Der traditionelle Tanz der Sangoma
Seitdem ist er Kyles Mentor: Baba Solly, der Leiter der Sangoma-Akademie. Heute ist ein großer Tag für Kyle – er ist angespannt, denn heute soll er zeigen, dass er auch den traditionellen Tanz der Sangomas beherrscht. "Ich wusste sofort, dass er all das kann. Vieles musste ich ihm gar nicht beibringen. Zum Beispiel die Knochen zu lesen. Als er zu mir kam war gerade ein Patient da. Und ich sagte Kyle: Lies Du die Knochen. Er hat es einfach so getan und es genau richtig gemacht. Er ist der begabteste Schüler, den ich je hatte."

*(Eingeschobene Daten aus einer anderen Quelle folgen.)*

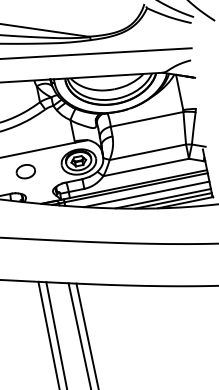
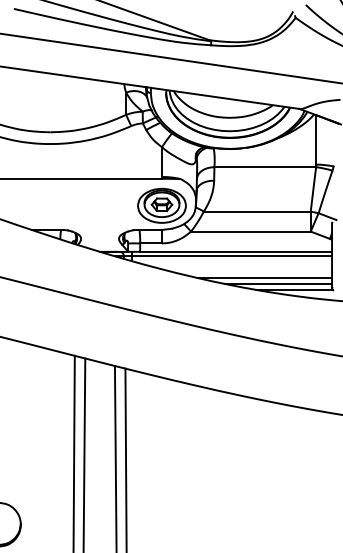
part: (25, 171) -> (87, 204), removed
line: (146, 194) -> (244, 267), removed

Plötzlich geschieht etwas Unerwartetes: Kyle wehrt sich, will sich nicht für den Tanz einkleiden lassen. Schließlich führt man ihn weg – humpelnd. Später erklärt uns Kyle, der Geist seines Urgroßvaters sei in ihn gefahren – und der habe als alter Mann sein Bein nachgezogen. Das passiere Kyle immer wieder, sagen uns die Leute hier. Weshalb er sich als Sangoma auch nicht Kyle Todd nennt, sondern Frank Marshall – nach dem Namen seines Urgroßvaters. Es dauert eine halbe Stunde – dann hat sich Kyle wieder gefangen. Und nun zeigt er was er gelernt hat.
"Ich kann nicht viel sagen. Aber eines steht fest: seine Vorfahren lieben ihn – und ich ihn auch!", so eine Zuschauerin. Kyles Sangoma-Karriere scheint vorgezeichnet – doch ob er hauptberuflich Heiler werden möchte – da ist sich Kyle nicht sicher. Autohändler sei auch nicht schlecht, sagt er – und bringe vielleicht mehr Geld ein.